I believe that that judgment reflects recent developments, particularly with regard to infant mortality.
Health inequalities are everyone's business, and I wish to emphasise that we see effective partnerships across Departments. We monitor links between Departments on our wider ambitions in order to deliver a long-term, sustainable reduction in health inequalities. We do that through our regular status reports, which look at reductions in child poverty, improvements in housing and educational attainment, and reductions in deaths from cardiac heart disease and cancer. We are also working across Government on the Equality Bill to ensure that the link between socio-economic disadvantages and the other dimensions are fully accounted for in policy making.

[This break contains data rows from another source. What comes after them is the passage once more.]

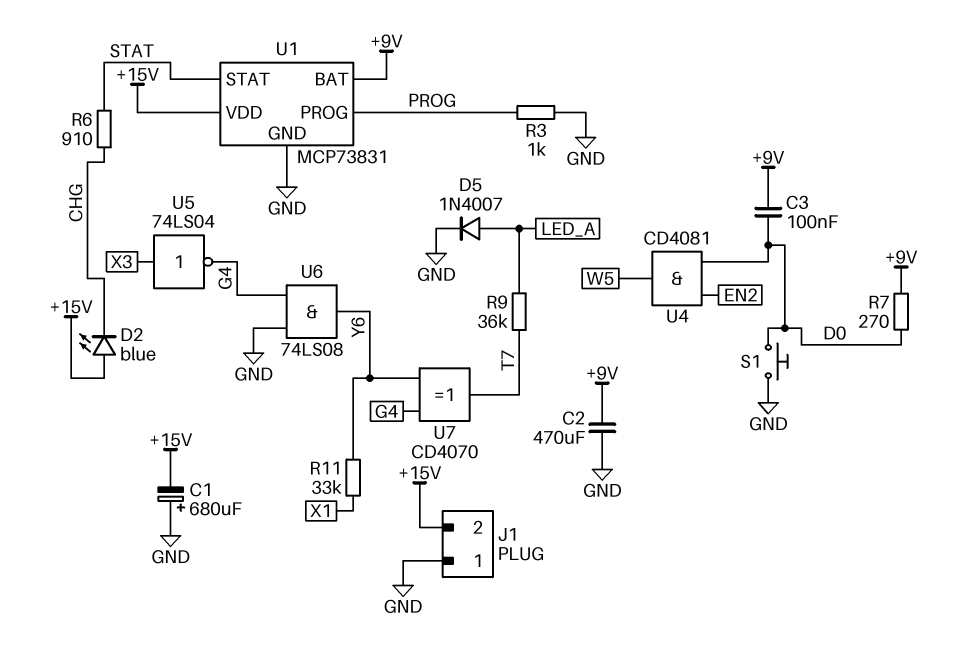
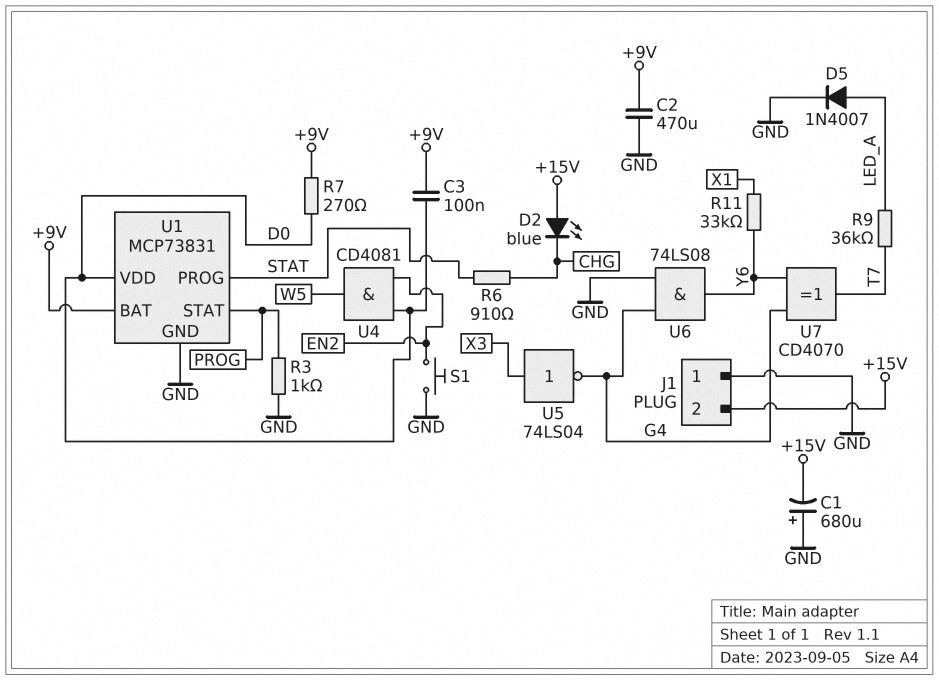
S1: button (D0, GND) -> button (EN2, GND)
U1 pin PROG: PROG -> STAT
U1 pin STAT: STAT -> PROG
U1 pin VDD: +15V -> D0

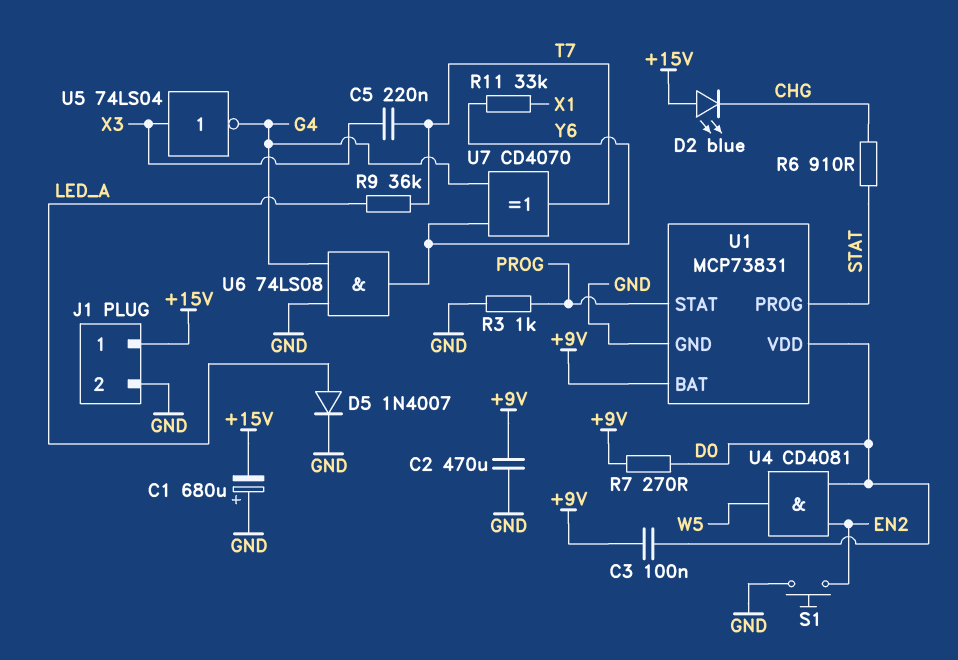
C5: none -> 220nF (T7, X3)
J1 pin 1: GND -> +15V
J1 pin 2: +15V -> GND

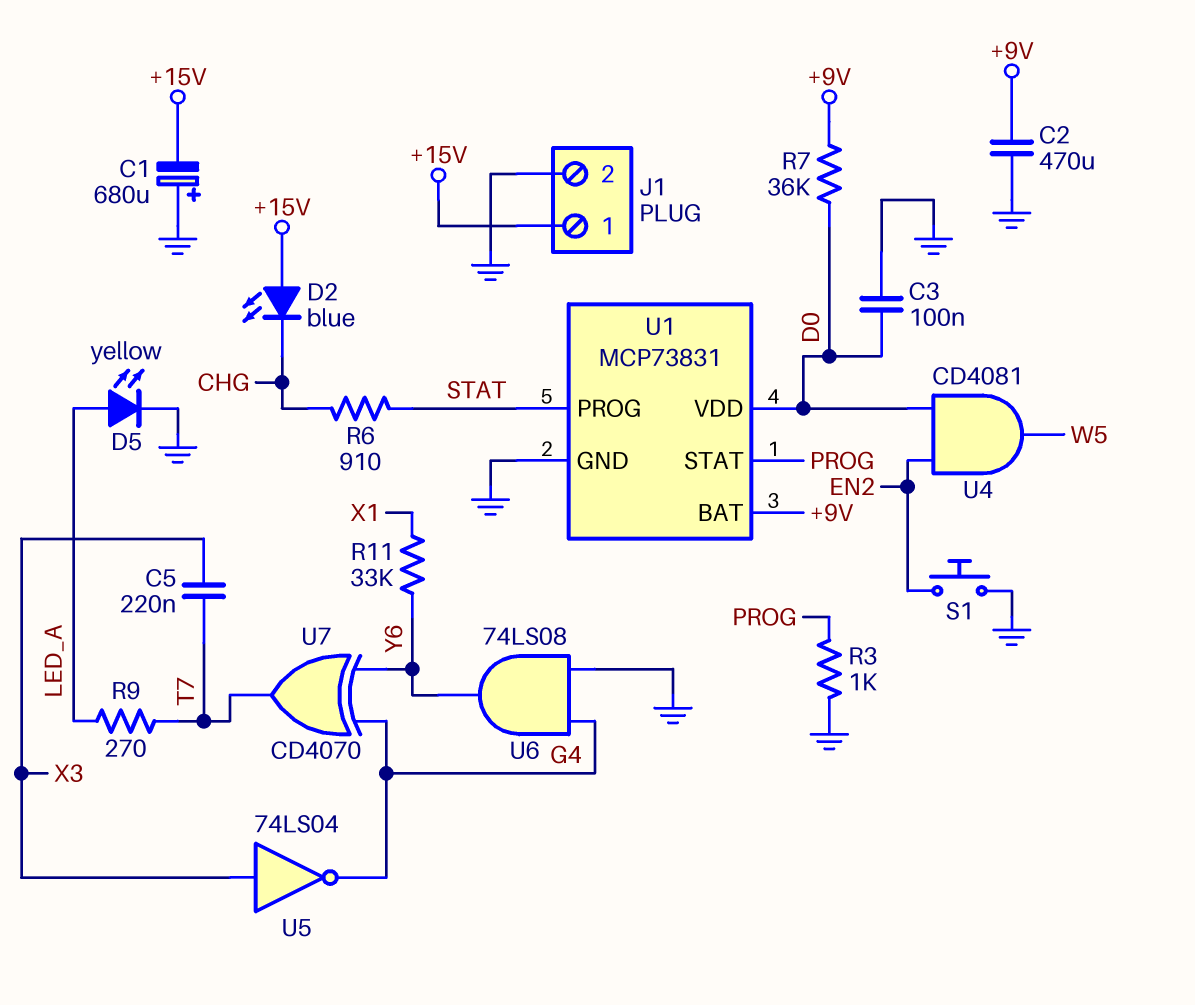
C3: 100nF (+9V, D0) -> 100nF (D0, GND)
D5: diode 1N4007 (A LED_A, K GND) -> LED yellow (A LED_A, K GND)
R7: 270 (+9V, D0) -> 36k (+9V, D0)
R9: 36k (LED_A, T7) -> 270 (LED_A, T7)

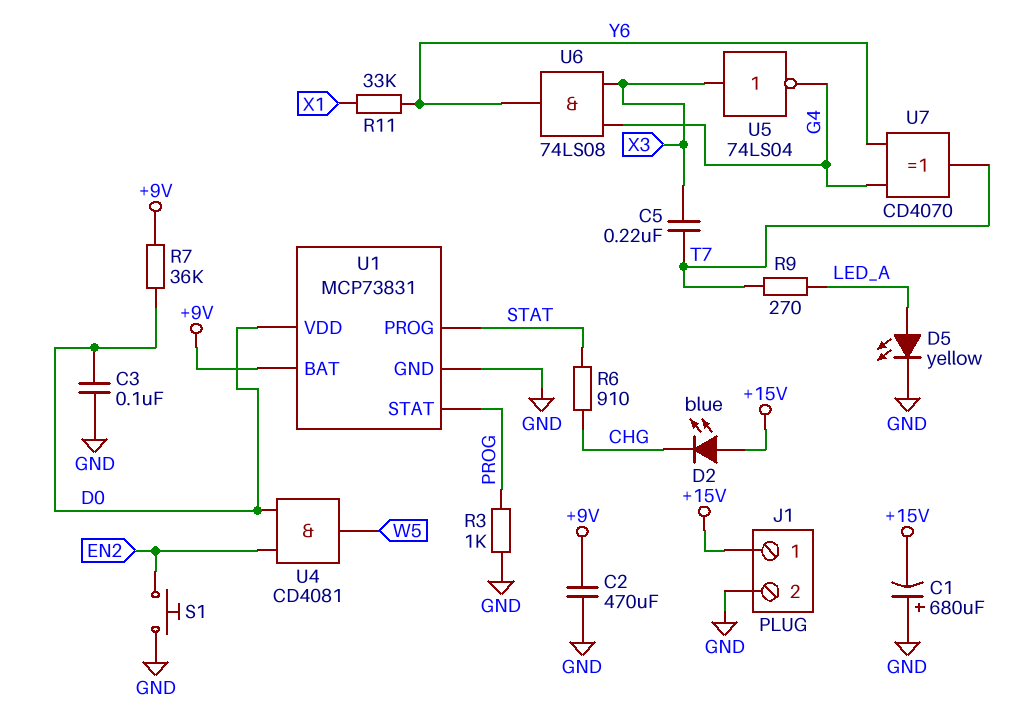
U6: AND 74LS08 (in G4, in GND, out Y6) -> AND 74LS08 (in G4, in X3, out Y6)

The hon. Member for Wyre Forest (Dr. Taylor) referred to secondary care. Perhaps I can assure him that Professor Marmot's review will look at the key health factors contributing to health inequalities in primary and secondary care. The results of that review will be taken alongside NHS policy developments such as the Darzi report to contribute to what I hope will be a comprehensive post-2010 health inequalities strategy.
I am glad that the Committee welcomes the decision to make personal, sexual and health education a statutory part of the curriculum. Members will know that my right hon. Friend the Secretary of State for Children, Schools and Families has agreed to take forward the recommendations of the Macdonald review as soon as possible, and we will work with that Department to ensure that the work is carried out as soon as possible.
The hon. Member for Wyre Forest also asked about children's services, and there was much discussion on Sure Start. Having a centre in each community means that many more disadvantaged children and their families can benefit from those services, as I see happening in my constituency in Lincoln, which will help to end child poverty and improve community cohesion. Sure Start is an example of where we have learned and further developed the programmes from their initial pilots, and they have continued to grow.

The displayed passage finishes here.